The vacuum heat-preservation cup body comprises an inner container and an outer container, the vacuum interlayer is divided into a temperature-adjusting cavity and a storage cavity by a partition part, a heat-conducting fluid (heat-storing material) is arranged in the storage cavity, and the partition part is provided with a notch, so that when the cup is shaken or inclined, the heat-conducting fluid enters the temperature-adjusting cavity, and the heat is conducted to the heat-conducting fluid through the inner container.

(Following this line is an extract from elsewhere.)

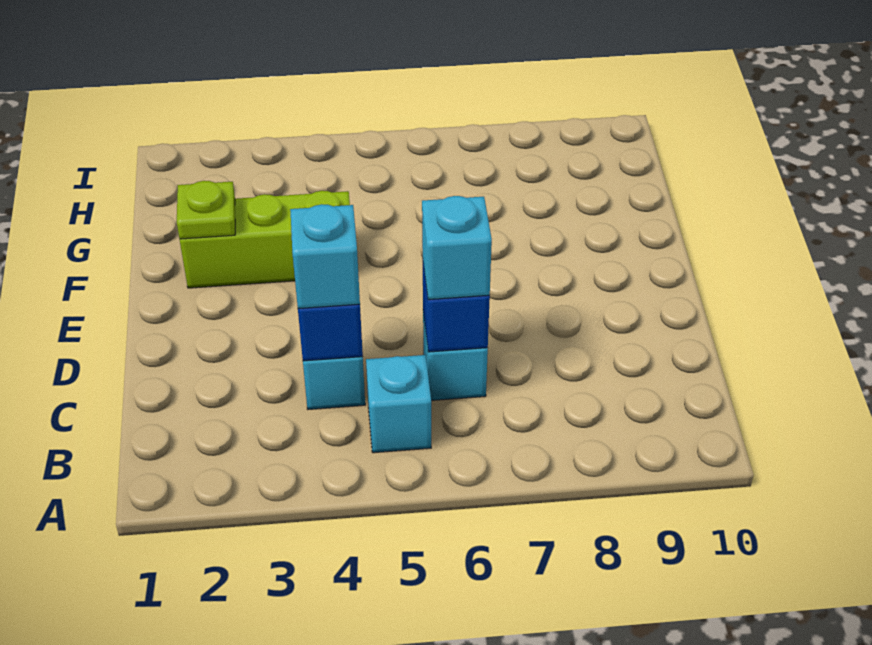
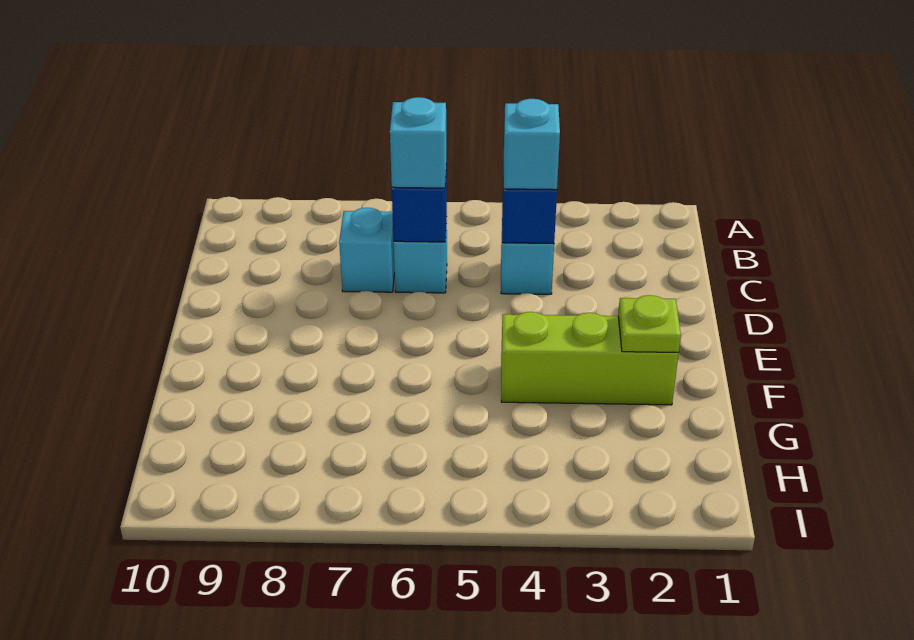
cyan brick B5 level 1 -> cyan brick C7 level 1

Although the structural design realizes the purpose of rapid cooling without destroying the original tightness, the accurate temperature control cannot be controlled.

Therefore, finding a temperature control technology that can accurately control temperature and reduce the use of extra heating power becomes a bottleneck in the technical development of the industry.

Disclosure of Invention

Aiming at the defects in the prior art, the invention aims to provide an intelligent temperature control water cup based on a wireless network and an accurate temperature control method thereof, and solves the problem of accurate temperature control on the premise of reducing the utilization of extra heating electric energy.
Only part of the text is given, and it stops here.